Je sais bien que le Christianisme, le Catholicisme surtout, ne s’effraierait pas, aujourd’hui encore, du retour d’un semblable état de choses ; il se rappellerait tout de suite la parole du Maître disant « Si tu veux être parfait, vends ce que tu as et donne-le aux pauvres, et tu auras un trésor dans le ciel ; après cela viens et suis-moi[15]. » L’amour de Dieu te tiendra lieu de tout et, quand ton cœur est bien plein de cet amour, qu’as-tu besoin de te préoccuper du reste ? Mais ce que nous tenons à affirmer, c’est que le Judaïsme ne comprend pas cet amour de cette façon ; il le veut entier, désintéressé, mais non pas exclusif de toute autre affection. Père, mère, frères et sœurs, il veut que nous aimions tous ces êtres qui sont une partie de nous-mêmes, avec le même sentiment que nous accordons à Dieu. Ce n’eût certes pas été le Judaïsme qui eût répondu au disciple demandant la permission d’aller ensevelir son père : « Suis-moi et laisse aux morts le soin d’ensevelir leurs morts[16] » ; il lui eût plus évangéliquement dit avec le prophète Élie parlant à son disciple Élisée qui sollicitait la même permission : « Va et reviens, car que ne t’accorderais-je en semblable circonstance[17] ? »

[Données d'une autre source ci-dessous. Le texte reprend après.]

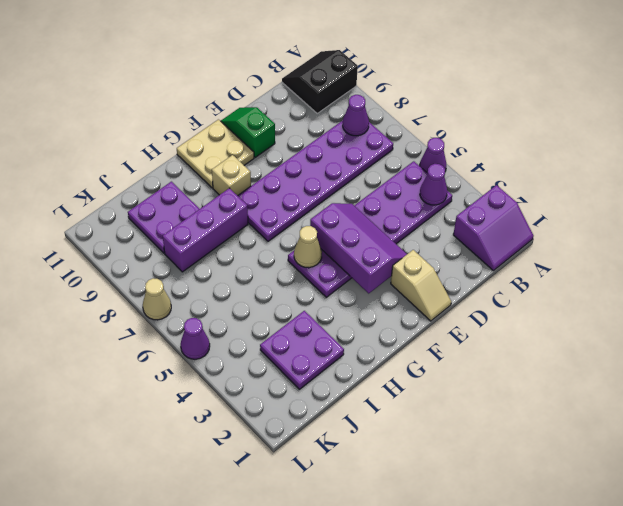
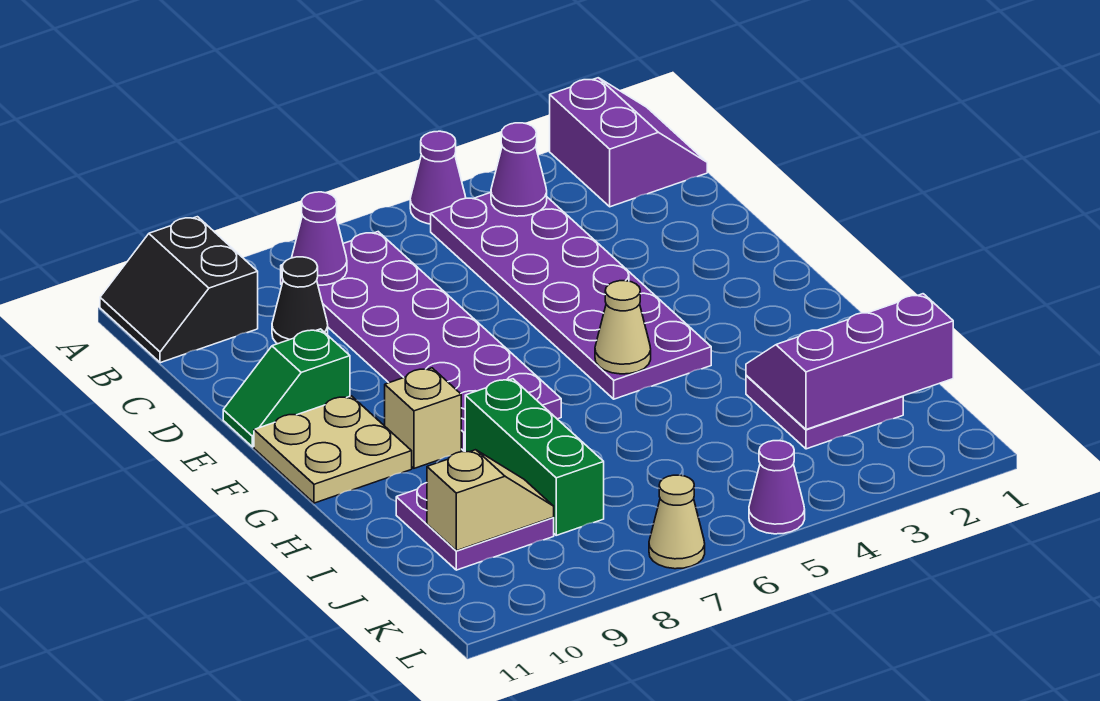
none -> black cone C9 level 1
tan slope E1:E2 level 1 top 2 -> tan slope J9:J10 level 2 top 10
purple slope E3:F5 level 2 top F -> purple slope I1:J3 level 2 top J
purple brick H8:J8 level 1 -> green brick H8:J8 level 1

Un amour de Dieu exagéré, voilà donc en somme ce qu’enseigne le Christianisme. Ce n’est pas cela que nous avons à craindre du Mahométisme. Mettant tout le bonheur de l’homme dans des jouissances maté elles, aussi bien dans ce monde que dans l’autre et par conséquent ne lui inspirant que des aspirations purement terrestres, la religion Mahométane est-elle seulement capable de comprendre ce que c’est que d’aimer Dieu ? Nous avons vainement cherché dans le Coran un chapitre ou Sourat qui porte en tête le titre : Amour de Dieu. Pour le musulman, il se place toujours, entre le Ciel et lui, l’image d’un plaisir des sens qui obscurcit à la fois la vue de son esprit et les sentiments de son cœur. Comme tantôt on craignait Dieu à cause des châtiments corporels, de même on l’aime à cause des récompenses de pareille nature qu’on espère recevoir de lui. Il y a ici exagération dans le sens inverse de celle que nous avons constatée chez le Christianisme[18]. La vérité est dans la religion juive qui tient la flèche de la balance à égale distance des plateaux, qui pondère l’amour de Dieu par les affections terrestres et empêche ces dernières de s’exagérer en leur opposant constamment l’amour de Dieu.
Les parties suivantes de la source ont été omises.